Calls have been made to honour the victims of a forgotten wartime Angus plane crash which was witnessed by The Queen Mother.
Keen historian Patrick Anderson from Letham believes there should be a permanent memorial at Glamis where Captain Frederic George Alleyne Arkwright and Lieutenant Allan Herbert Hardy were killed.
Mr Anderson discovered the story of Arkwright and Hardy after researching the casualties and honours of the Royal Flying Corps (RFC) during the first world war.
Frederic George Alleyne Arkwright, born in Cromford in 1885, was a professional soldier who joined the RFC as an observer after taking part in the early engagements fought by the British Expeditionary Force.
He returned to England to retrain as a pilot, obtaining his ‘wings’ on September 21 at Montrose aerodrome.
On October 13 1915 his motor gave him trouble on a solo flight and he landed near Glamis Castle.
Following repairs the next morning he took off as a passenger, which was a flight witnessed by the young Lady Elizabeth Bowes Lyon.
She saw the Farman trainer fall out of the sky, killing both occupants.
The remains of Capt Arkwright and Lieutenant Hardy had been taken to the mortuary at Forfar Infirmary before they were conveyed in hearses to the railway station and taken south by train for burial in their home areas of England.
Mr Anderson said: “The machine circled once or twice and then crashed to the ground with great force.
“It was a wreck and sadly both officers were killed instantaneously.
“The wings and tail retained some resemblance but the body was practically reduced to matchwood.”
During 1915 the 6th Reserve Aeroplane Squadron of the Royal Flying Corps was set up at Montrose and Capt Arkwright and Lieutenant Hardy were posted to Angus to train as pilots.
Lieutenant Hardy was laid to rest in Chilham in Kent and both casualties were recorded as being casualties of the Great War and listed under the Imperial War Graves Commission.

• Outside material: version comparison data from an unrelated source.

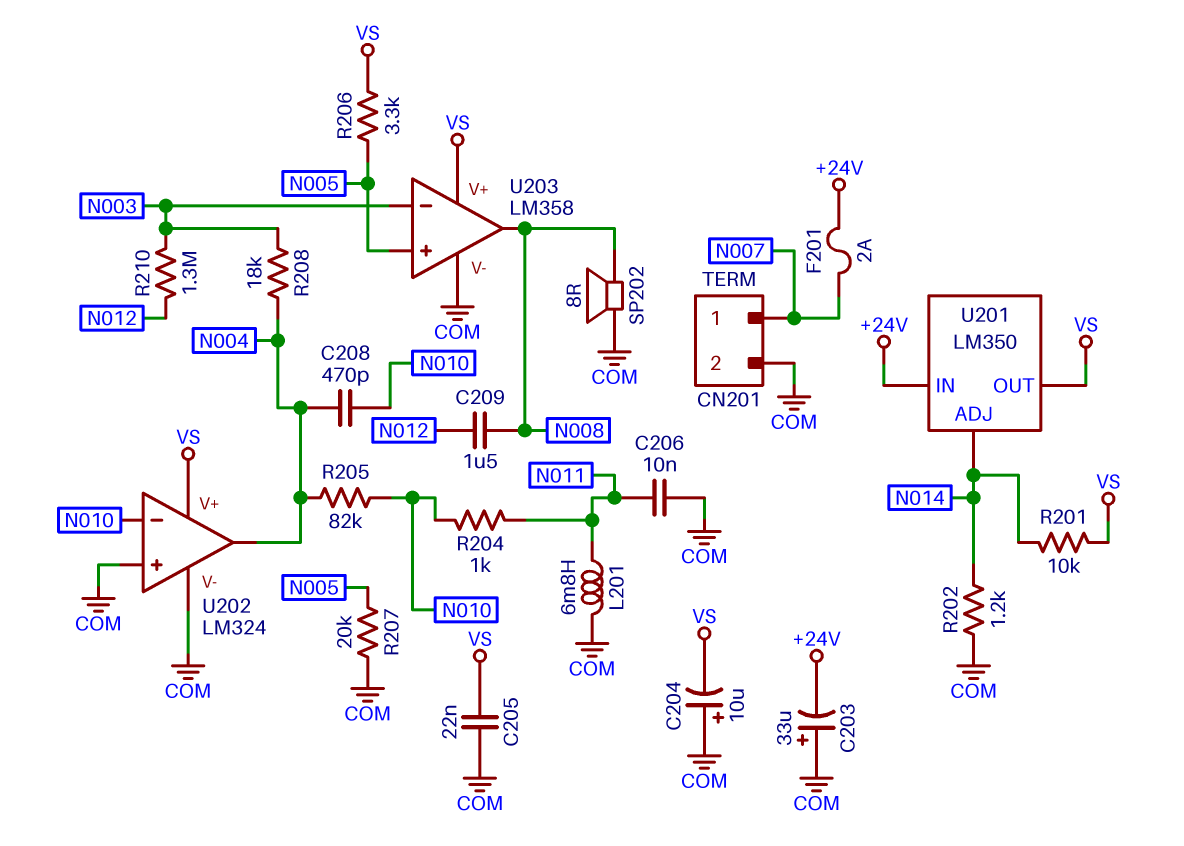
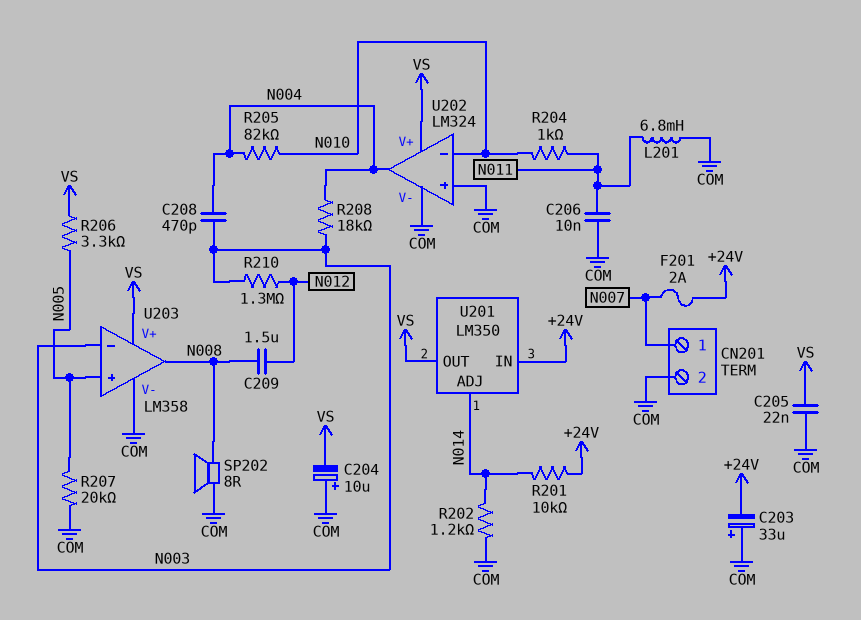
C208: 470pF (N004, N010) -> 470pF (N003, N004)
R201: 10k (N014, VS) -> 10k (+24V, N014)

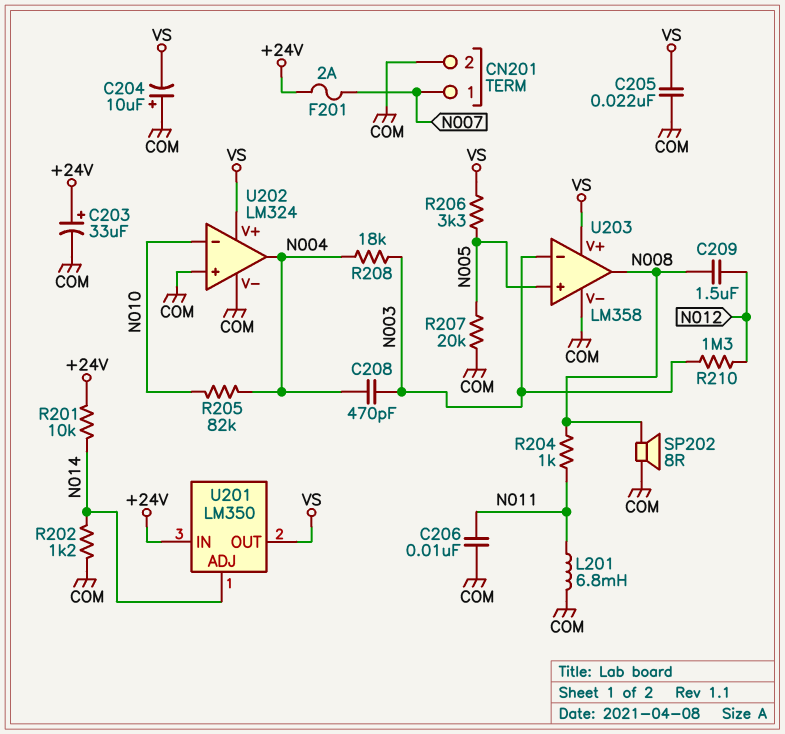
C203: 33uF (plus COM, minus +24V) -> 33uF (plus +24V, minus COM)
R204: 1k (N010, N011) -> 1k (N008, N011)

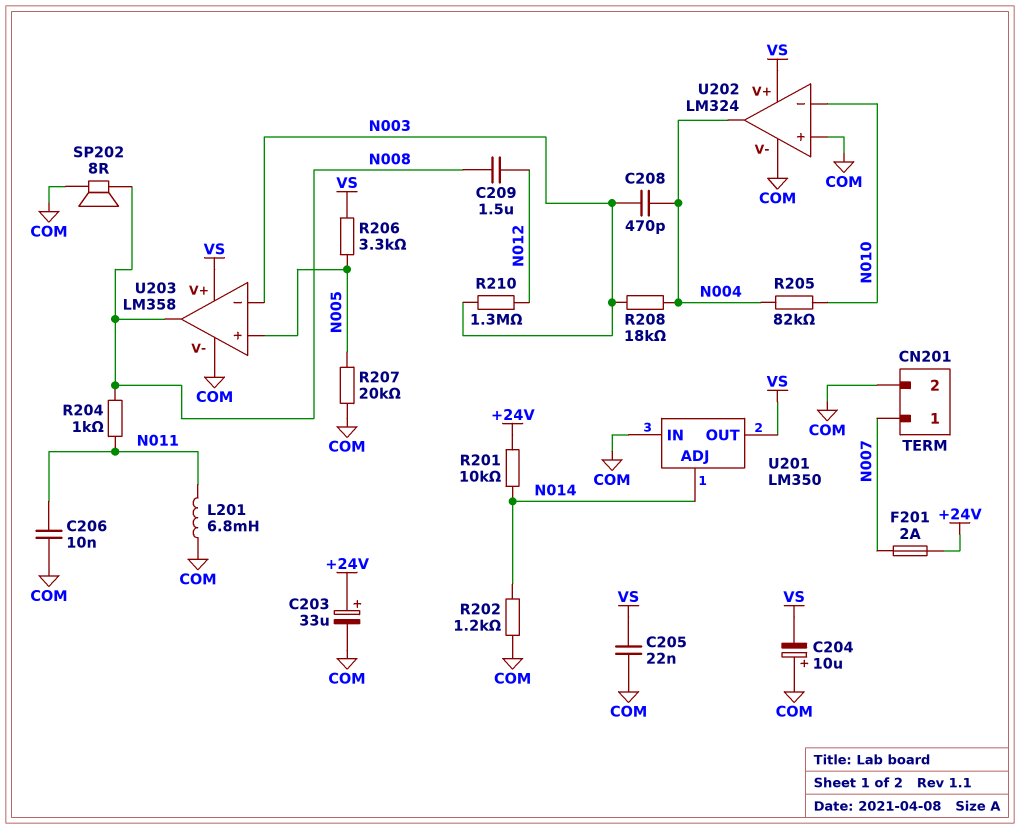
U201 pin IN: +24V -> COM

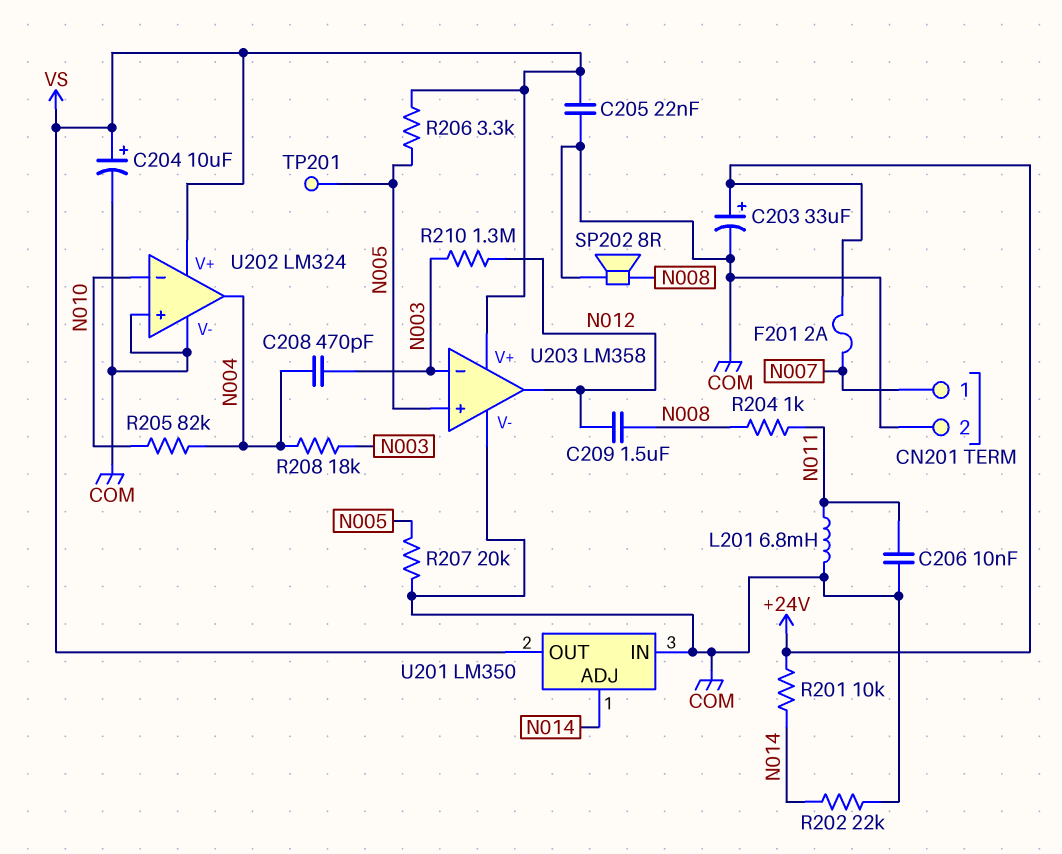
C204: 10uF (plus COM, minus VS) -> 10uF (plus VS, minus COM)
R202: 1.2k (COM, N014) -> 22k (COM, N014)
TP201: none -> test point (N005)
U203 pin out: N008 -> N012

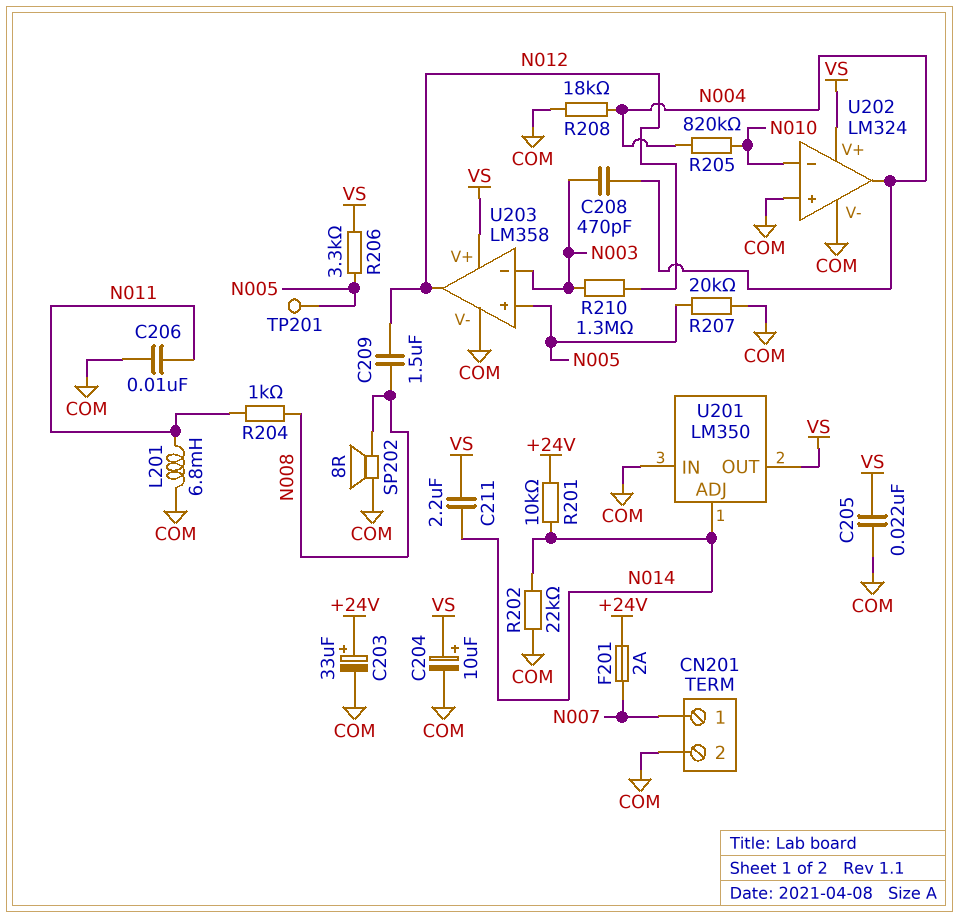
C211: none -> 2.2uF (N014, VS)
R205: 82k (N004, N010) -> 820k (N004, N010)
R208: 18k (N003, N004) -> 18k (COM, N004)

Capt Arkwright is listed on a war memorial in Cromford village and on the Matlock War Memorial as well as a plaque in St Mary’s Church recording that he was “killed whilst flying near Montrose”.
Chilham in Kent too erected a war memorial in St Mary’s Churchyard and Lieutenant Hardy’s name is listed among the men of Chilham “who gave their lives for England in the Great War”.
His name also appears on a stained glass window in the Chilham Parish Church.
Mr Anderson said: “These young brave men lost their lives during the early months of the Great War and bravely volunteered to fight for their country.
“They have not been forgotten.”
Mr Anderson will now investigate the possibility of their deaths also being marked at the spot where they died.